Harus diakui, masyarakat Indonesia masih beranggapan “istri” sangat beruntung jika suami turut serta dalam mengurus anak dan urusan domestik. Namun pertanyaannya, apakah reaksi positif juga timbul jika kondisinya dibalik? Apakah istri yang bekerja dan berkarir bahkan menjadi tulang punggung mendapat pujian yang sama seperti jika laki-laki bersedia mengurus anak?
Apakah lelaki serta merta dianggap beruntung oleh lelaki lain jika sang istri menggendong anak di muka publik? Apakah sang istri akan mendapat pujian dan terima kasih serupa tanpa mendapat objektifikasi dan seksualisasi seperti ketika mereka dijuluki mamah muda?
Lantas, apakah mengurus anak, menggendong, memberi susu, atau menyuapi anak adalah hal yang aneh di Indonesia? Sumpah deh, semua itu biasa aja. Sudah semestinya begitu. Bahkan akan lebih baik kalau semakin banyak laki-laki di Indonesia bersedia melakukannya.

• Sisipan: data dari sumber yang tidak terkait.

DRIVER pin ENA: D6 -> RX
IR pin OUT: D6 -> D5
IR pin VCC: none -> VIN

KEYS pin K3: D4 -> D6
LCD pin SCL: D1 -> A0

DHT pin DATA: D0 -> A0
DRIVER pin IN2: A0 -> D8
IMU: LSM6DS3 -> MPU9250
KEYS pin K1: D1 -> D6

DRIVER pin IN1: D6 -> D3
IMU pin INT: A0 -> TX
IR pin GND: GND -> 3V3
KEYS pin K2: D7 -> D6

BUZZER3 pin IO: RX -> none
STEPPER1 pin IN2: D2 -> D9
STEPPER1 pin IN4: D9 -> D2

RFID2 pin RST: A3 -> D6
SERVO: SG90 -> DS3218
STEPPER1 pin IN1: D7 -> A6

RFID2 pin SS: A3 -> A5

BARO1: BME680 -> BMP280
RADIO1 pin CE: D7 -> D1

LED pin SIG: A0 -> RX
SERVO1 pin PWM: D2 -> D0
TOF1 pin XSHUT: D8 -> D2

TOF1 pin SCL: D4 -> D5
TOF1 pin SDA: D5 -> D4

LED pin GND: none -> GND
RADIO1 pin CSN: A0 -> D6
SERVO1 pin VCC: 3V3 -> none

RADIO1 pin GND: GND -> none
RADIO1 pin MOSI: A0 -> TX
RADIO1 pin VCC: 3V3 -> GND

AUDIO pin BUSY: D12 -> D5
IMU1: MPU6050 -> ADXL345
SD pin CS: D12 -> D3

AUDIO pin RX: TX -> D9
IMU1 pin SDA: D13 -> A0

“Untuk awal-awal menurut saya oke lah (glorifikasi), supaya banyak laki-laki yang terjerat mengikuti idolanya. Meskipun banyak juga yang mencemooh,” kata Syaldi. “Tapi harus ada orang-orang yang mendobrak tembok-tembok yang selama ini dibuat. Memang yang bikin anak itu selama ini cuma perempuan? Pengasuhan anak itu tanggung jawab bersama.”